Das Kabinett bestätigte am Mittwoch ihre Nominierung. „Die Bundesregierung hat sich auch im Einvernehmen mit der künftigen potenziellen Bundesregierung verständigt, Frau Baerbock zu nominieren“, so Hebestreit.
Baerbock verweist auf Analogien
Auch Baerbock selbst wehrte sich gegen Kritik. Diese Postenvergabe erfolge „analog zu vielen Vorgängern, die ebenfalls ehemalige Außenminister oder ehemalige Premierminister waren“, sagte sie auf einer Pressekonferenz während ihres Besuchs in der libanesischen Hauptstadt Beirut.
Sie wies auf die Bedeutung der Vereinten Nationen hin, „gerade in diesen stürmischen Zeiten“. „Die Generalversammlung hat im Lichte des UN-Sicherheitsrates, der immer wieder blockiert ist, eine wichtige Rolle.“ Deswegen wolle man „der Analogie von vielen, vielen Vorgängern an dieser Stelle“ folgen.
Unterstützung bekam Baerbock von der Grünen-Fraktionsvorsitzenden Katharina Dröge. „Gerade in dieser Zeit, in der außenpolitisch so viel auf dem Spiel steht, sollte man die Stärkste dann auch schicken“, sagte sie im „Spiegel“-„Spitzengespräch“. Sie griff zudem Heusgen für Fehler aus der Vergangenheit an: „Herr Heusgen ist ja derjenige, der die Russlandpolitik der vergangenen CDU-Regierung beraten hat und sehr, sehr viele Fehler mit Blick auf eine naive Russlandpolitik zu verantworten hat.“
Wer wird außenpolitischer Berater von Merz?

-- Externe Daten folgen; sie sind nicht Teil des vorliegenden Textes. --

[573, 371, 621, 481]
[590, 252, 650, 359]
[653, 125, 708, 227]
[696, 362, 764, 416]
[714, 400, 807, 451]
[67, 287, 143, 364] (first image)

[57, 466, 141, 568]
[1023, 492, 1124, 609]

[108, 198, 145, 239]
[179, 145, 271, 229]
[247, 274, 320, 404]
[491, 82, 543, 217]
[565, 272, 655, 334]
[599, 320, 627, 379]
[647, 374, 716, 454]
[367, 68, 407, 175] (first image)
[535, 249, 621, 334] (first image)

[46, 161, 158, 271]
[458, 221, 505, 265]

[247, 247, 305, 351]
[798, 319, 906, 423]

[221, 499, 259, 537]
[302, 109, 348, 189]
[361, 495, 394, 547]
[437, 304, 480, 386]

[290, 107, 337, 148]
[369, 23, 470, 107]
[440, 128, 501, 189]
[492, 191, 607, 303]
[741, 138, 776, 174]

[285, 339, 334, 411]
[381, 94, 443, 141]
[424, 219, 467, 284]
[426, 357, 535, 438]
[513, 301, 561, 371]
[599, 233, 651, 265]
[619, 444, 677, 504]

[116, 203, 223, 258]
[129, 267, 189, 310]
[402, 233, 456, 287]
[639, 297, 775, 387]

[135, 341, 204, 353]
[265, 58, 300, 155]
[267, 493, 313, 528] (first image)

In den kommenden Wochen dürfte in der künftigen Bundesregierung über weitere diplomatische Spitzenposten entschieden werden. So ist bisher unklar, wen der mögliche künftige Kanzler Friedrich Merz (CDU) zu seinem außenpolitischen Berater oder seiner Beraterin machen wird. Womöglich wird der Posten zu einem Nationalen Sicherheitsbeauftragten aufgewertet.
Dass Merz an Olaf Scholz’ außenpolitischem Berater Jens Plötner festhalten wird, gilt in Regierungskreisen nach Tagesspiegel-Informationen als eher unwahrscheinlich. Plötner war ein führender Kopf hinter der Russland-Politik des früheren Außenministers Frank-Walter Steinmeier (SPD). Er war unter Steinmeier unter anderem Sprecher des Auswärtigen Amtes (AA) und Leiter des Ministerbüros.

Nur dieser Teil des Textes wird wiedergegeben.